The PC utilities page has seen an update of th4 Conversion hex formats utility.

Programs to manipulate the binary and hex formatted files of interest for SBC owners. Intel hex, MOS papertape, Motorola S-record, binary, hex conversion fort eh 8 bit world.
Runs on Windows, Linux, Mac due to Lazarus and Freepascal. Source included.

Noise fix for Replica Ten

and perhaps other Replica’s with the Propeller IC. Report by Didier.

Didier has 2 replica, the Red one Ten, the older one green, both With a propelle which had the same problem but it occurred rarely

in fact apparently all the Replica 1 with the Propeller IC ten are affected more or less by this problem.

Issue

Users have reported every few seconds a “/” appears on their screen followed by a linefeed. This renders any data entry impossible.
The Replica 1 seems to act like an antenna, moving hands above the Replica can trigger it.
The problem is reported by Reactive Micro as Screen Noise Issue.

Fix by Reactive Micro

Try adding a 100k resistor to the USB module as pictured below. And if there is still noise then add a .1uF cap (100nF) to Pin28 of the Propelelr to either Ground or +5v.

As little as 10k can be used for +3.3v pullup, but anything smaller risks damage to the FTDI module. 100k is much safer in all regards. This helps hold the data line high. It seems the RX line is held high by default. And both lines are held high when connected to a USB data port, which is why the noise issue is not seen when connected to a PC. You can connect the resistor most simply to the USB module. Or to the rear of the PCB to pin 39 (Tx) and pin 12 or 32 (+3.3v) of the Propeller.

Fix by Didier

The Reactive Micro fix dows only reduce the noise but does not stop it completely.
But adding two 2 resistors definitively fix the problem.
The real problem is the floating lines STROBE and DA of the Propeller.

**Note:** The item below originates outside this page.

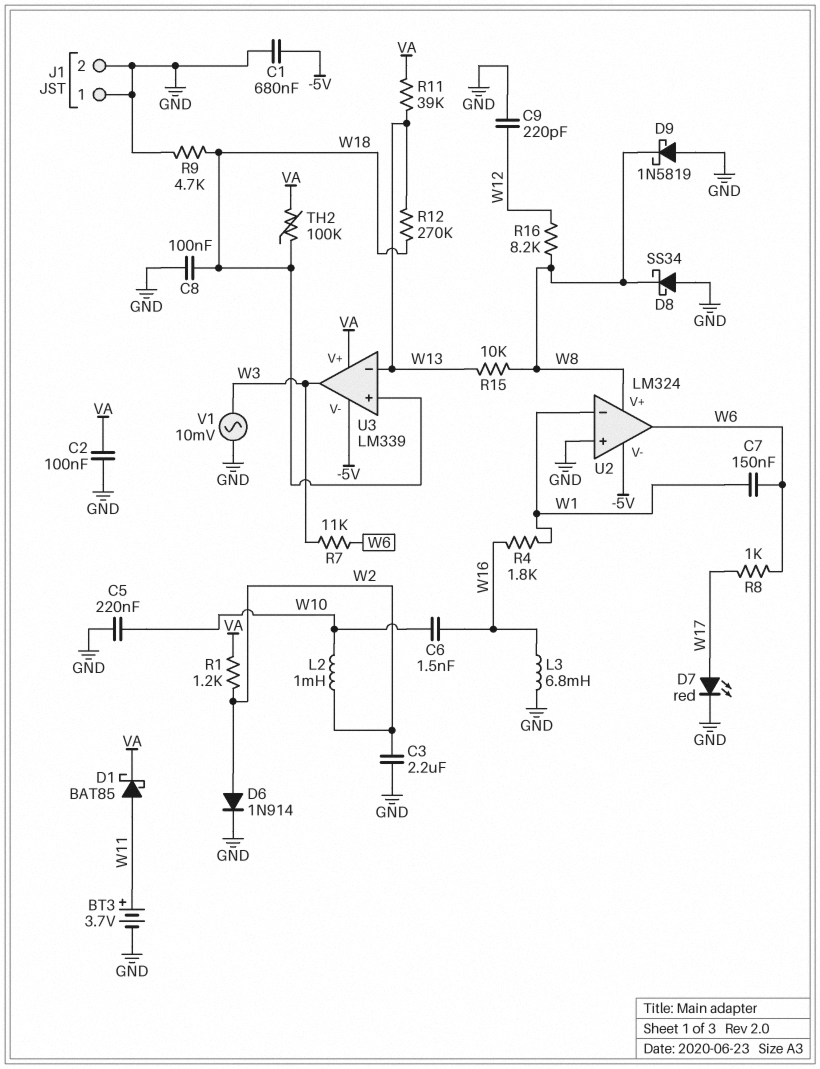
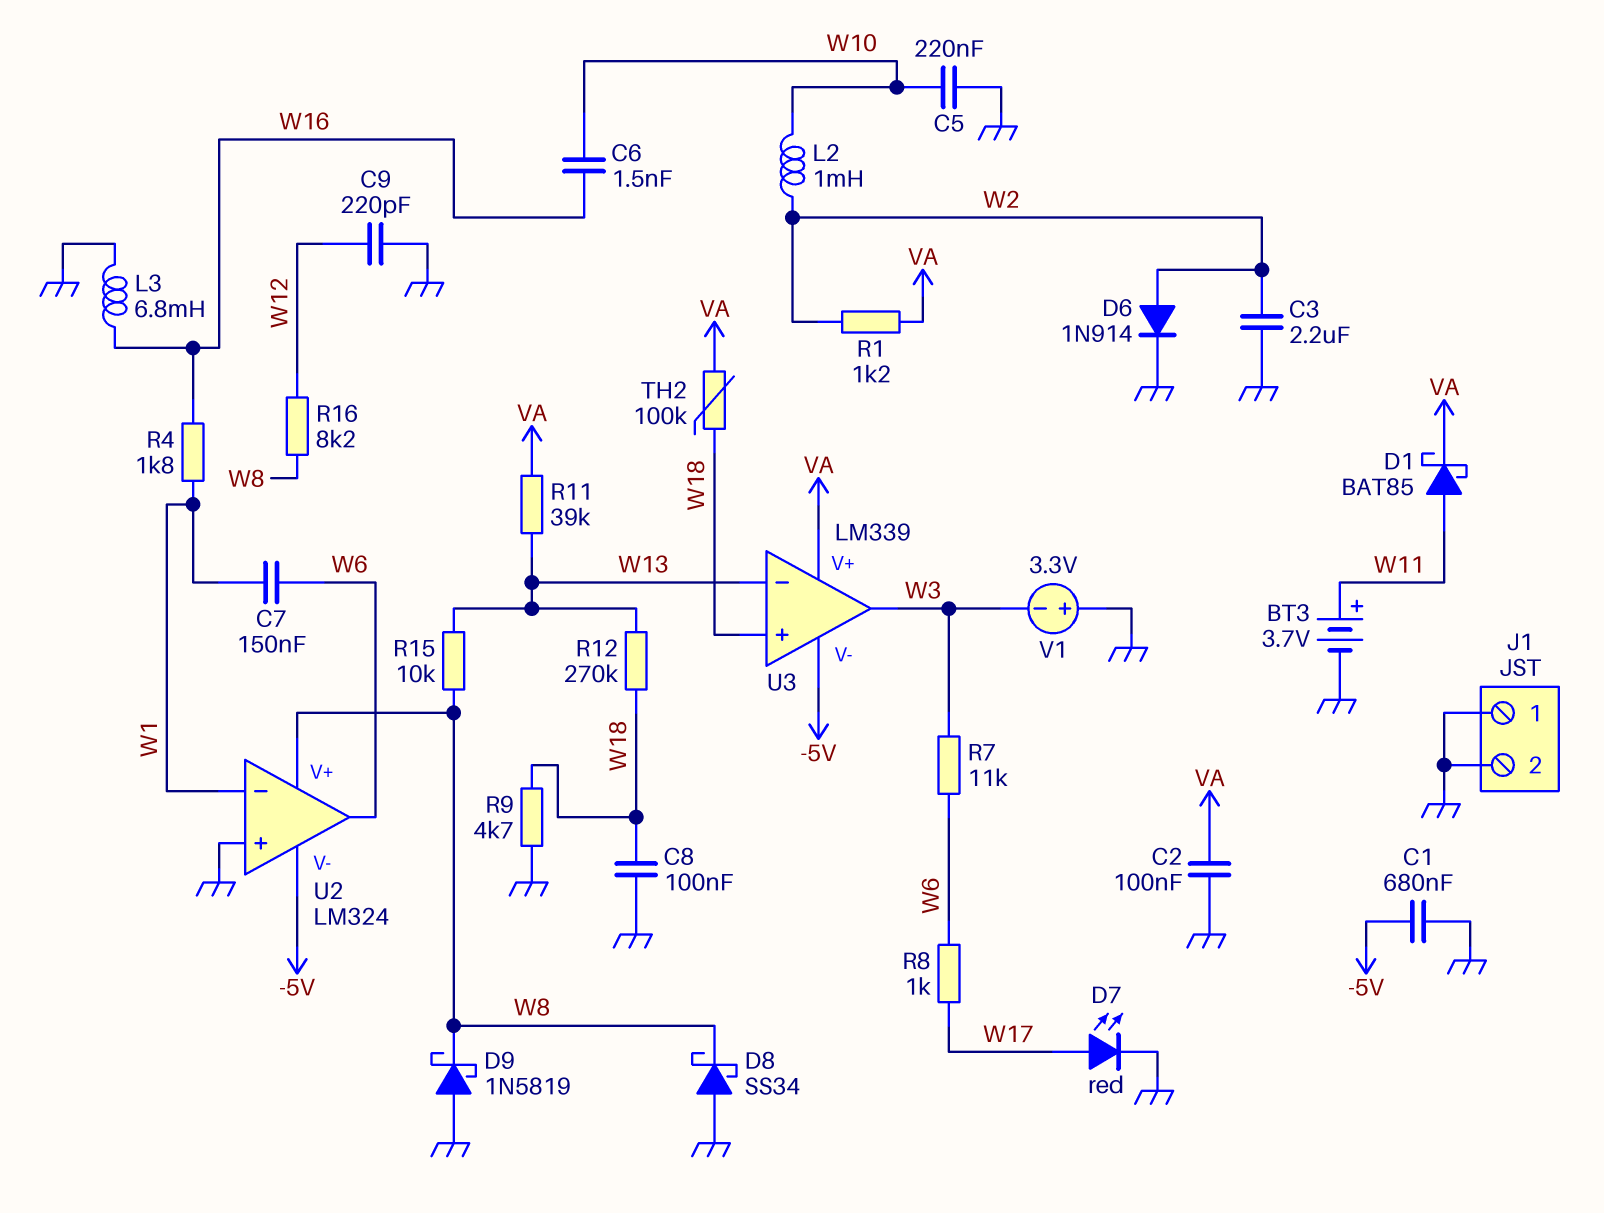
V1: AC 10mV (GND, W3) -> 3.3V (plus GND, minus W3)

To really understand this noise bug you need to check at the same time:
the circuit diagram, the Wozmon initialization, and the Propeller code

the other modification are for a change from a PIA to a PIAT for my 6502 monitor
PIAT (6524) = PIA 6250 + TIMER (as it is mounted with my patch the PIAT replace totally the PIA
without any software change)

2 lines CA and STROBE are input at the same time…
they are acting like an antenna and capturing noise
for example, if I pass my hand 5 cm above the propeller
I start to see:
/
/

as if the replica was resetting.

In fact, when the replica received a full buffer of junk it jumps to reset code…
The problem comes from the propeller code…
STROBE is programmed sometimes as input and sometimes as output to permit both the PS/2 and ASCII keyboard
it is possible to fix the propeller code to avoid the parasite but in that case, you lose the ASCII keyboard

To fix that on the back of the board add a resistor of 10K between the STROBE PIN and GND
The same problem occurs for the DA line but it only happens during the time the machine was powered up but not yet reset… the same way a 10K resistor between DA PIN and GND fix the problem

The fix for STROBE and DA is therefore two resistors added on the back of the PIA.